The concept of quantum materials has become a unifying term that embraces a vast portfolio of compounds with emergent phenomena rooted in quantum mechanics. These quantum phenomena originate from fundamental interactions occurring at the atomic or molecular level but evolve in space and time in a cooperative manner due to the high degree of collectivity ensured by the crystal lattice. The net result is the creation of intricate energy landscapes that lead to a variety of coexisting or competing quantum phases. Notable examples include unconventional superconductivity, different forms of electronic liquid crystals, and quantum-entangled topological phases. Many of these phases are also spatially inhomogeneous on the mesoscale and bear similarities to complex matter where nonlinearities dominate, such as soft materials and biological systems. Domain walls, glassy behavior, phase separation, and charge-ordered textures are only some of the intriguing phenomena routinely found. In our group, we explore this quantum complexity with sensitive spectroscopy and microscopy tools based on advanced laser systems.

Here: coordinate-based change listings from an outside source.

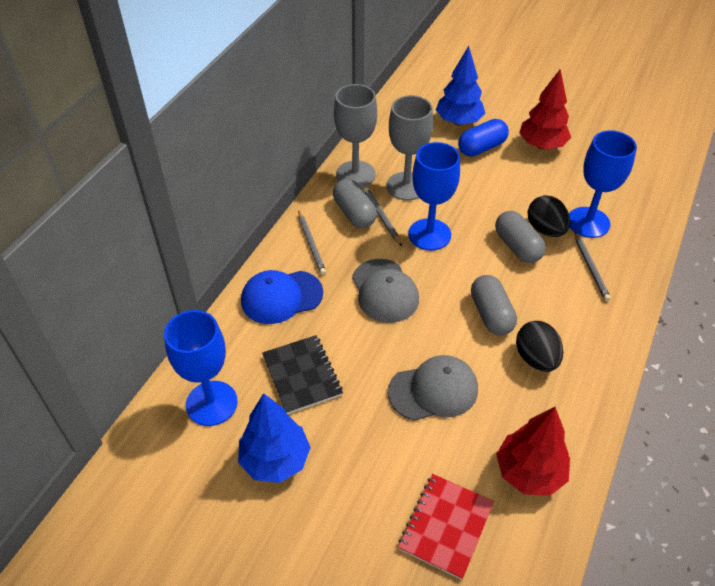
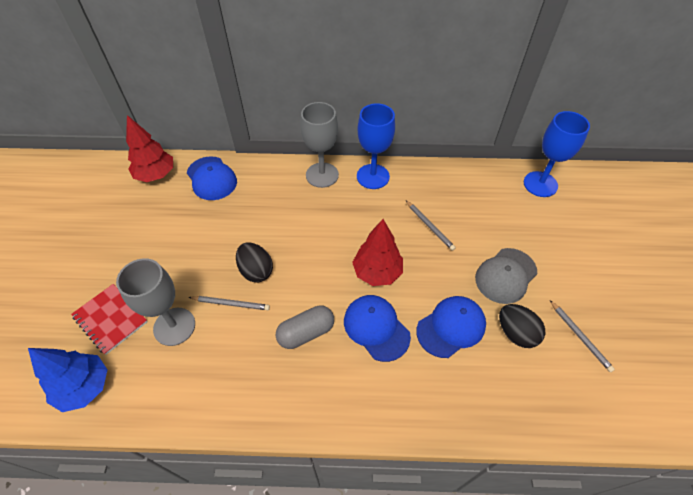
black notebook: 1 -> 0
blue cap: 1 -> 3
blue capsule: 1 -> 0
blue goblet: 3 -> 2
blue tree: 2 -> 1
grey cap: 2 -> 1
grey capsule: 3 -> 1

For example, we search for emergent electronic phases in thermodynamic equilibrium by scrutinizing the low-energy degrees of freedom of quantum materials. To this end, we develop state-of-the-art electronic spectroscopic methods that can visualize how the electrons distribute in energy and momentum in low-dimensional solids; we also take advantage of the low photon energy of extreme infrared radiation to search for exotic excitations that propagate collectively in space and time. A suite of linear and nonlinear optical spectroscopy methods finally allows us to map the symmetries broken by the emergent electronic orders across a phase transition.
We then extend these investigations far away from thermodynamic equilibrium, driving quantum materials with intense laser pulses. When these ultrashort light bursts are accurately engineered, they can break the delicate balance among different microscopic interactions and trigger non-adiabatic phase transitions along pathways that are often unpredictable. This in turn leads to the creation of transient or metastable phases of matter that do not have any counterpart in equilibrium. Our research aims to discover these hidden states, construct nonequilibrium phase diagrams of advanced materials, and unravel novel functionalities for energy sciences and quantum technologies.